Les chiffres ne sont pas officiels, mais le comité technique académique cette semaine a permis aux syndicats de voir en détail de la répartition des postes d'enseignants, département par département. En second degré, hors dispositif particulier, les collèges devront rendre des heures d'enseignement.

Les classes à 12 en CP/CE1 ont absorbé l'essentiel des postes supplémentaires en Haute-Garonne.
Les classes à 12 en CP/CE1 ont absorbé l'essentiel des postes supplémentaires en Haute-Garonne. © Radio France - Bénédicte Dupont

Dans le premier degré, il avait déjà été annoncé en décembre que l'académie compterait 89 postes de plus. Pour la maternelle et le primaire, les chiffres sont assez faciles à analyser. Chaque poste en moins est en substance une classe qui ferme. Voici le détail en équivalent temps plein (ETP) dans chaque département : 

Les gagnants : la Haute-Garonne (+130), le Tarn (+3), le Tarn-et-Garonne (+2).

Les perdants : le Lot (-17), les Hautes-Pyrénées (-11), l'Aveyron (-10), l'Ariège (-7) et le Gers (-2).

Il reste un poste de professeur d'écoles qui sera affecté en plus à l'office public de la langue occitane dans le Tarn-et-Garonne.

Il ne s'agit pas d'opposer la Haute-Garonne aux départements ruraux. Dans le Lot, nous perdons 360 élèves et 17 postes. Dans l'académie de Bordeaux, le département voisin de la Dordogne va perdre 650 élèves et seulement 9 postes. Le problème, c'est la gestion de notre académie. — Céline Sompayrac, co-secrétaire départemental Snuipp 46

Dans le Lot, neuf écoles à classe unique ont fermé l'an dernier. Mais paradoxalement, même en creusant dans leurs effectifs, le département a toujours le meilleur taux d'encadrement de l'académie, avec le Gers, l'Ariège et les Hautes-Pyrénées. Par ailleurs, le ratio régional va même s'améliorer, autour de 5,43 enseignants pour 100 élèves. "Attention, ce chiffre est biaisé par la réforme des CP/CE1 à 12 qui fait baisser la moyenne artificiellement", rappelle Franck Calmels, le secrétaire départemental  SE-Unsa pour la Haute-Garonne.

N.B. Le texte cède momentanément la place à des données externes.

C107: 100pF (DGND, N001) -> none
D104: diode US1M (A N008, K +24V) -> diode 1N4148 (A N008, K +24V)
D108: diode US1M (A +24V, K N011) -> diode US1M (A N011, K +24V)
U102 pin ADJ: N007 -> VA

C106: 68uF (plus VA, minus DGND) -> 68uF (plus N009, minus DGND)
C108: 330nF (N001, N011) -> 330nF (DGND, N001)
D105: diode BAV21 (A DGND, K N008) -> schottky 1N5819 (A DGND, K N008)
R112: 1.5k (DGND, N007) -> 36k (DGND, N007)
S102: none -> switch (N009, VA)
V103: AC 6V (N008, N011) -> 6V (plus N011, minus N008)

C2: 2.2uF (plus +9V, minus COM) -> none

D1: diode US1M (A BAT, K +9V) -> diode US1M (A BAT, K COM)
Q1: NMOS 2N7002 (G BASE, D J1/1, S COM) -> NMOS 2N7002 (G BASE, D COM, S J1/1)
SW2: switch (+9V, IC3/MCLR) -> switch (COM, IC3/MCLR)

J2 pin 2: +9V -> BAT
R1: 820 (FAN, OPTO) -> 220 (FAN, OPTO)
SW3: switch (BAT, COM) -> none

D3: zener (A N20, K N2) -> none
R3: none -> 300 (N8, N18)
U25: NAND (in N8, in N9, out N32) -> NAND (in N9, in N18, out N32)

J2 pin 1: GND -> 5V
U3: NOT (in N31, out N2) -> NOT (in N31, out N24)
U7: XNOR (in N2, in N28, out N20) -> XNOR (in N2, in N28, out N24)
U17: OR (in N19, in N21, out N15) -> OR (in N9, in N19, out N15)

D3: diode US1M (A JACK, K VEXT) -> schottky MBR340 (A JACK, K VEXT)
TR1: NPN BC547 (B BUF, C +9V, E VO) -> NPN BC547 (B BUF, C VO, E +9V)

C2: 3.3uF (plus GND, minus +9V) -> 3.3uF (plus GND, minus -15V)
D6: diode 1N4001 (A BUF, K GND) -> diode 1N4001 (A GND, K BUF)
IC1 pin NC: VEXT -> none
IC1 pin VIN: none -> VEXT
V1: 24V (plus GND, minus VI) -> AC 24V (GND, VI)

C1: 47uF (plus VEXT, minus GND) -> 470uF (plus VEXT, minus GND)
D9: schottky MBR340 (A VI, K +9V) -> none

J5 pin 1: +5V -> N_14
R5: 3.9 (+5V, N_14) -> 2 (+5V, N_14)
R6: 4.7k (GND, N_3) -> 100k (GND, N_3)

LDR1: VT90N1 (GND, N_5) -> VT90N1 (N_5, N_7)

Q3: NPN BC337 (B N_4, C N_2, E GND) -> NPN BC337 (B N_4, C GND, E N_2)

Les effectifs dans les collèges rognés alors que le nombre d'élèves augmentera

Dans le second degré, les chiffres bruts sont moins parlants. L'académie annonce l'équivalent de 51 heures-postes supplémentaires pour la rentrée prochaine. Mais à la loupe, ça n'est pas aussi simpliste. Ces 51 postes qui représentent la dotation ministérielle, sont largement "mangés" par les nouveaux Bac Pro et BTS créés ces trois dernières années et dont il faut financer la première, la seconde et la terminale. Les suivis de scolarité et nouvelles formations prennent déjà presque 45 heures-postes. S'ajoute à cela cette année une politique volontariste de l'académie dans les collèges à l'égard des ULIS pour accompagner les enfants handicapés, et des UP2EA pour les enfants de migrants, non francophones, pour lesquels sont prévus 40 postes. "Sauf que le Ministère n'a pas prévu autant de postes. Pour financer sa politique ambitieuse de formation en lycée et sa politique à l'égard des enfants aux besoins particuliers, l'académie est obligée de rogner sur l'ordinaire, le collège", explique Antoine Loguillard, pour l'Unsa-Education. Ainsi,  à part dans le Tarn-et-Garonne, tous les collèges de l'académie devront rendre des postes. Un paradoxe, puisque si le nombre de lycéens doit rester stable en 2018, les collégiens eux seront 1.700 de plus.

C'est une double lame : celle du ministère n'a pas donné assez de moyens pour accompagner la hausse démographique en collège; et la lame de la rectrice qui mène une politique ambitieuse dans certains domaines alors qu'elle n'en a pas les moyens — Antoine Loguillard, secrétaire acédémique Unsa-Education

Au regard des effectifs, département par département, la Haute-Garonne portant 80% de la hausse démographique, ce sont les départements ruraux qui feront l'effort : le Lot, le Gers et les Hautes-Pyrénées perdront des heures-postes dans le second degré. C'est le Tarn-et-Garonne qui en gagnera le plus, devant la Haute-Garonne. "On ne peut pas fermer de classe dans les collèges, donc dans nos départements, ce sont les "gros" établissements des villes qui rendent des heures, à Cahors, à Figeac", explique Yves Françoise, secrétaire Snes-FSU dans le Lot.